Killer dentist drugged lover before they had sex, court told
Killer dentist Colin Howell injected his lover with drugs to knock her out while they had sex and once feared he had overdosed her, a court heard yesterday.
Hazel Stewart wanted to be unconscious during intercourse so she would not experience any Christian guilt, another former boyfriend of the mother-of-two told her double-murder trial.
Trevor McAuley said Ms Stewart had also warned him to steer clear of Howell, then her ex, because he had no idea "what he is capable of".
Ms Stewart denies murdering husband Trevor Buchanan and Howell's wife Lesley in May 1991 and making police believe it was a suicide pact.
Howell has already admitted to poisoning their spouses and leaving their bodies in a fume-filled garage in Castlerock, Co Derry, to make it appear they had taken their own lives.
The third day of the trial in Coleraine Crown Court also heard that in the period before the murders, Howell gave his wife sleeping tablets to knock her out so he could meet Ms Stewart to carry on their affair.
Mr McAuley, who started seeing Ms Stewart five years after the deaths and as her relationship with Howell was ending, told the jury she had told him that when she was involved with Howell he would come round to her house with drugs in a "floppy needle".
"He would administer this drug to her and she would pass out and she would really know nothing about it until the morning when she woke," he said.
"On one occasion he almost overdid it and gave her too much and he was actually concerned if he was going to get her to come round."
Asked by Neil Connor, prosecuting, why Howell gave her the sedatives, Mr McAuley replied: "So he could enjoy sexual gratification with her without her feeling guilt of it while he was able to have pleasure."
Under cross examination, Mr McAuley indicated the guilt Ms Stewart claimed to have experienced was in relation to her Christianity. Ms Stewart sat impassively in the dock as Mr McAuley told the jury she had once asked if he thought her late husband Trevor was in Heaven, even though he had committed suicide.
"On one occasion when we had gone for a walk and on the way back Hazel asked what my views were, because Trevor had taken his own life, did I think he was going to be in Heaven or did I not?" he recounted.
"I answered her that I wasn't a judge to decide that someone went to Heaven or not. All I knew was that the Bible said no one had the right to take a life other than God. Hazel's answer to that was she believed Trevor was in Heaven."

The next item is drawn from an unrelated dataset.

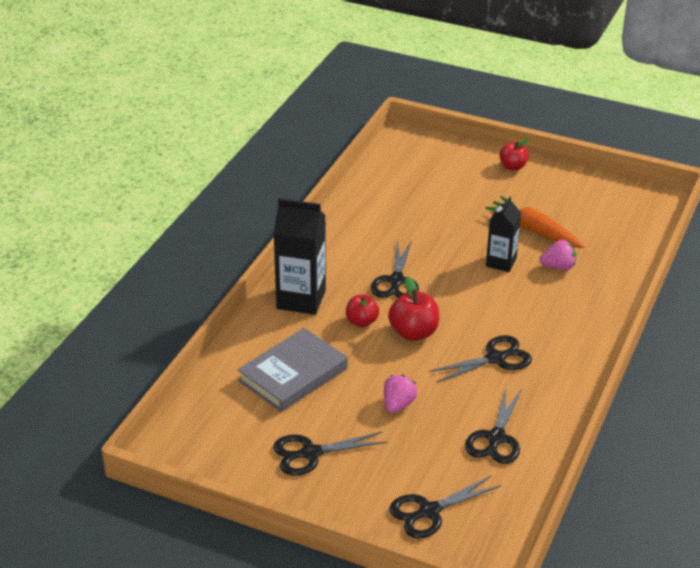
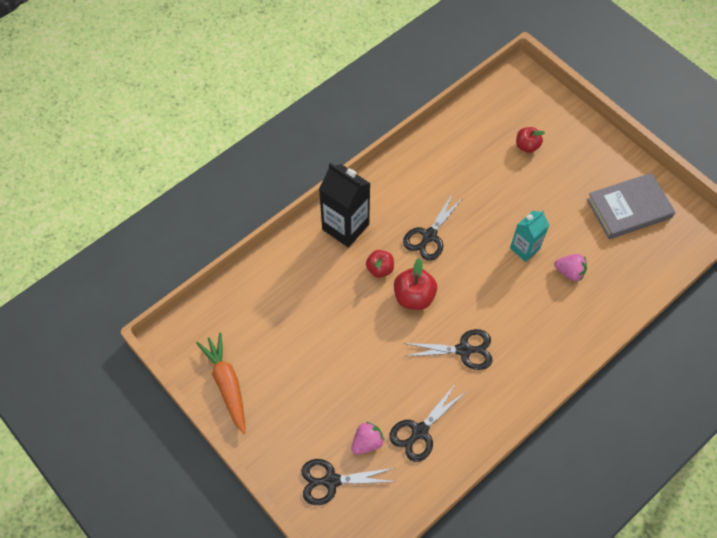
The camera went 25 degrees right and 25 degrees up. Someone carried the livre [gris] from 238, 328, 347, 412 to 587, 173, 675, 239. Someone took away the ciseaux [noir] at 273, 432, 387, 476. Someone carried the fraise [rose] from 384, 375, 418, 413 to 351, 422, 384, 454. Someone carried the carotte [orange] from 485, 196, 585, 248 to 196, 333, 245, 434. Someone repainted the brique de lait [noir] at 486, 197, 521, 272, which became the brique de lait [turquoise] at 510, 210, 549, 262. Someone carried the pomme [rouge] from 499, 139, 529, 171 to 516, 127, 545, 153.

Mr McAuley, who said Ms Stewart had "expensive tastes" and was "difficult to keep", also claimed that Howell stalked them in the early part of their relationship.
He said Howell would be often sitting in a car outside Ms Stewart's home and would speed off, sometimes in reverse gear, when he saw them arriving home together.
On one occasion he said Ms Stewart had gone to the back of the house to find Howell "standing like a statue" at the end of the garden at around midnight.
"I was quite angry about it,"said Mr McAuley. "I wanted to go out and see him but Hazel didn't want me to go out."
"Hazel told me at the time not to approach him because I didn't know what he was capable of."
The trial continues.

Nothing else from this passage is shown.